Around this time four years ago I was in Stockholm to celebrate my birthday, eat my way through the city and immerse myself in all things Swedish. One thing anyone will notice in Stockholm around January / February is the window displays of bakeries and cafés overflowing with semlor, the traditional Lent buns.
Semlor are cardamom-scented buns filled with an almond paste and topped with whipped cream. The cut off bun is used as a lid over the cream, lightly dusted with icing sugar.
The tradition of baking semlor is tied to the Lent period. In the old days, Swedes would eat semlor on fettisdagen (known here as Shrove Tuesday or Mardi Gras) as a last indulgence before the 40-day fast. Nowadays these buns are widely available in Sweden throughout January and until the beginning of February when Lent starts.
Even in London it’s much easier to find semla buns thanks to the opening of Swedish bakeries such as Scandinavian Kitchen, Bageriet and Fabrique.
I absolutely love semla and I eat at least one every January. This year I was already planning a visit to central London to get one, when I came across a semla recipe by Rachel Khoo on ES Magazine. I always thought they would be difficult to make, but the recipe seemed pretty straight-forward so I decided to give it a try. Despite a baking fail which resulted in burnt buns and having to make a new batch of dough, the recipe was easy. Just make sure you keep an eye on the oven when you are baking the buns! ;) Even my second batch was a little bit too brown as you can see from the photos; one minute less in the oven and they would have been perfect.
Making semlor is a bit time-consuming as any kind of bread. I made the dough the night before and let it rise overnight. The next morning I divided the dough in eights parts and baked the buns. A few hours later, with the buns completely cold, I added the marzipan paste and whipped cream. Job done. They kept well in the fridge for up to five days (by then, they were all gone).
The verdict? They are really good. My husband ate FOUR of them on the first evening and even though I am slightly shocked by this I am glad he loved them so much. I loved them too, so I’ll definitely be making them again.
For the buns
For the filling
Put the butter and milk in a pan and heat until the butter has melted and the milk is hot. Remove from the heat. Put the caster sugar, flour, yeast, cardamom and salt in the bowl of a free-standing mixer and make a well in the centre. Add the egg yolk and the milk and butter. Use the dough hook to incorporate the mixture, then knead on a medium to low speed for 5-10 minutes until it is springy (add more flour if required). Place the dough in a clean bowl covered with a damp tea towel, put in a warm place and prove for 2-3 hours or until doubled in size.
Dust a surface with flour, knock back the dough and roll into a sausage shape. Divide into 8 buns of about 60g each.

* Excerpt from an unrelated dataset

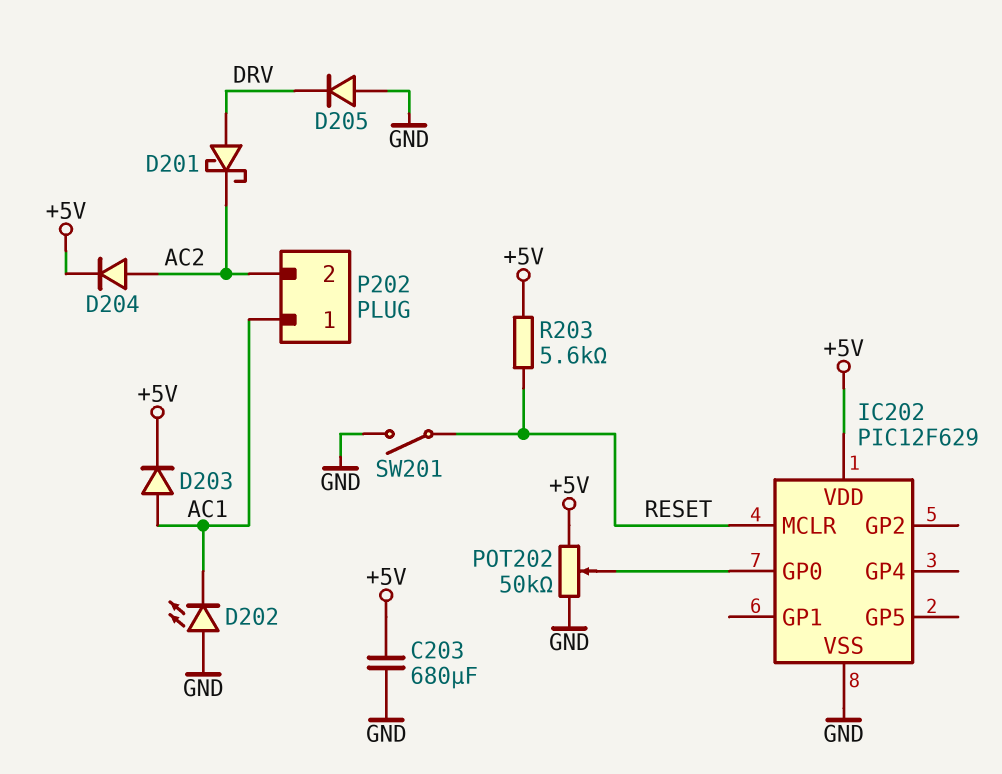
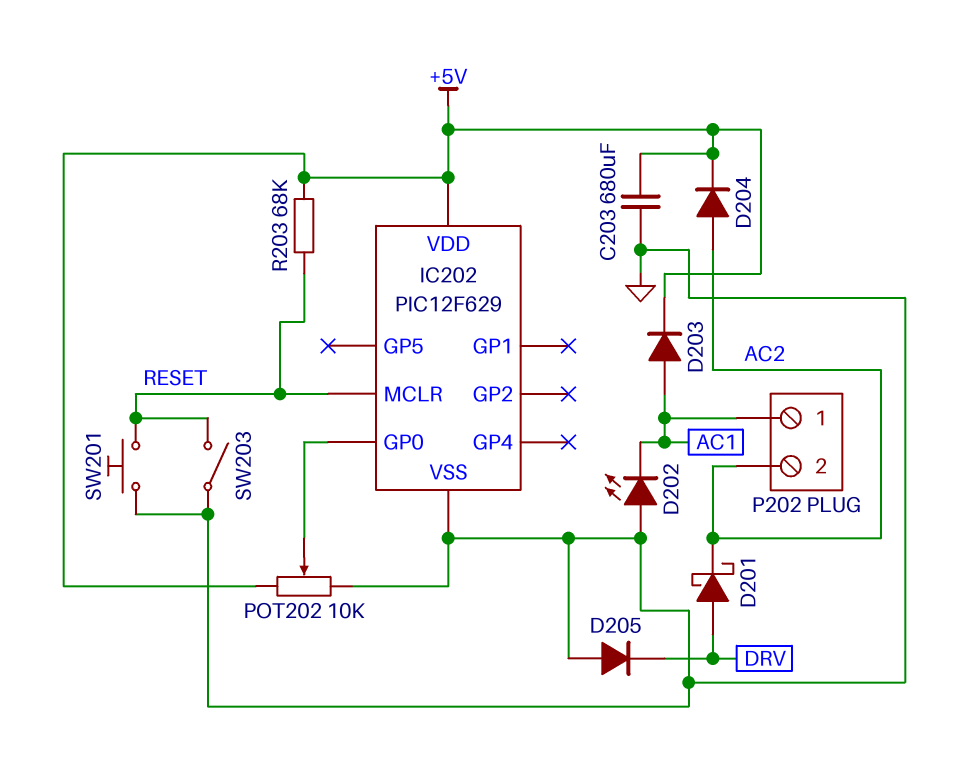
POT202: 50k (+5V, GND, wiper IC202/GP0) -> 10k (+5V, GND, wiper IC202/GP0)
R203: 5.6k (+5V, RESET) -> 68k (+5V, RESET)
SW201: switch (GND, RESET) -> button (GND, RESET)
SW203: none -> switch (GND, RESET)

Place on a large baking tray, spaced evenly, and lightly cover with cling film. Leave to prove for a further 45 minutes.
Preheat the oven to 200C and make the filling. Grate the marzipan into a bowl and beat with the milk and cardamom until you have a paste. Once the buns have proved, beat the egg and brush over the top of the buns.

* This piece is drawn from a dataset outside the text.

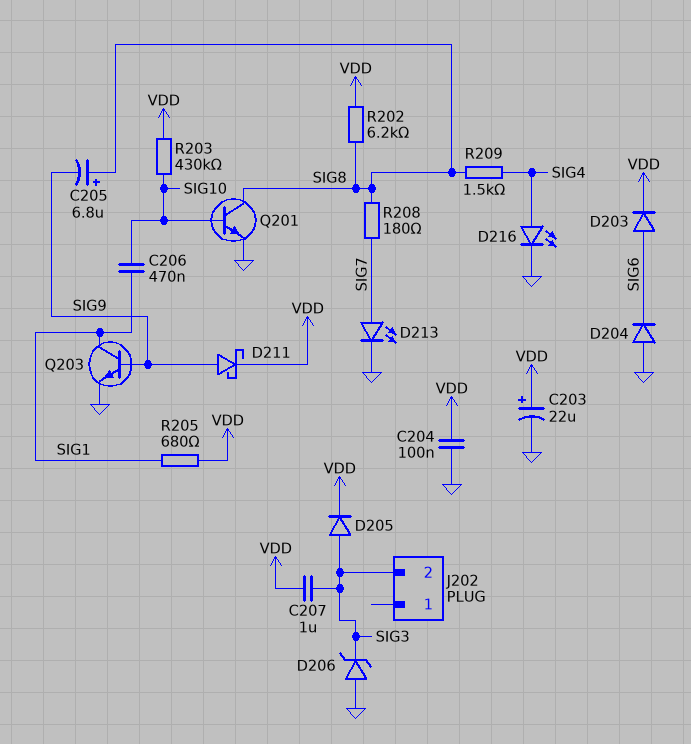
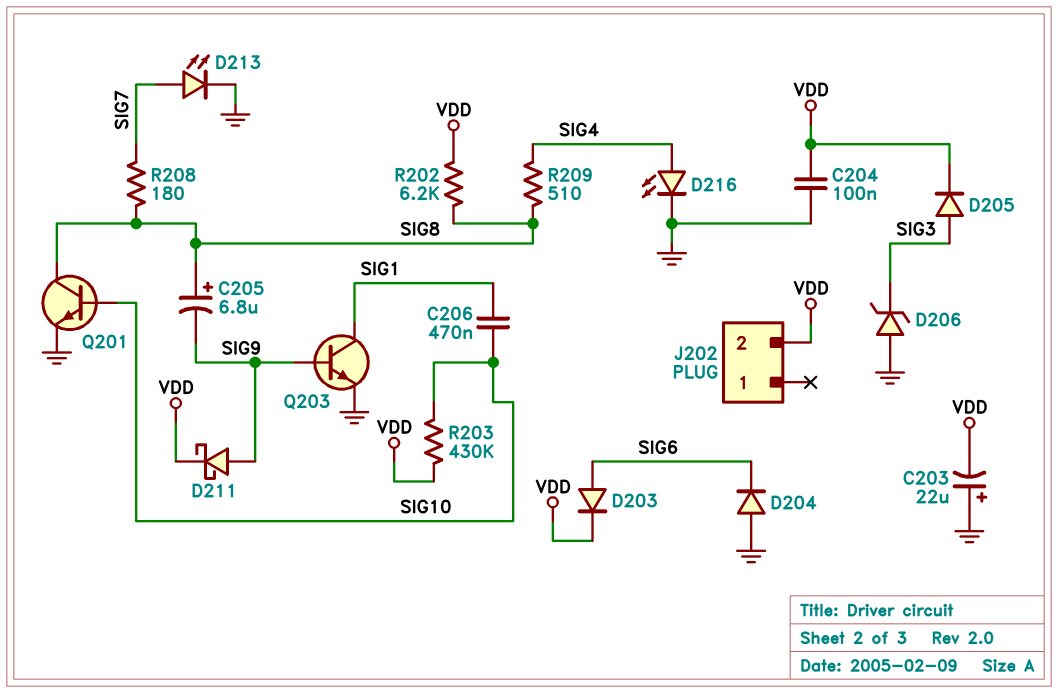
C203: 22uF (plus VDD, minus GND) -> 22uF (plus GND, minus VDD)
C207: 1uF (SIG3, VDD) -> none
J202 pin 2: SIG3 -> VDD
R205: 680 (SIG1, VDD) -> none
R209: 1.5k (SIG4, SIG8) -> 510 (SIG4, SIG8)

Bake the buns for 8-10 minutes or until golden on the top and nicely risen. Remove from the oven and leave to cool on a wire rack.

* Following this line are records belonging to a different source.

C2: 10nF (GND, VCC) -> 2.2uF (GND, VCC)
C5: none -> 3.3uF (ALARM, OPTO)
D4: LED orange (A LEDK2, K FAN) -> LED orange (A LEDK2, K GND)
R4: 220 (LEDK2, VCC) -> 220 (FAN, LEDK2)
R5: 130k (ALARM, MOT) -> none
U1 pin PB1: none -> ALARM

Cut off and keep the tops of the buns and use a teaspoon to scoop out some of the crumb inside. Add to the marzipan mixture, beat and put a spoonful in the centre of each bun.
Whip the cream to soft peaks with 2 tbsp of the icing sugar, place in a piping bag and pipe over the top of the marzipan and to the edges.
Place the tops back on the buns and dust with icing sugar. Serve immediately.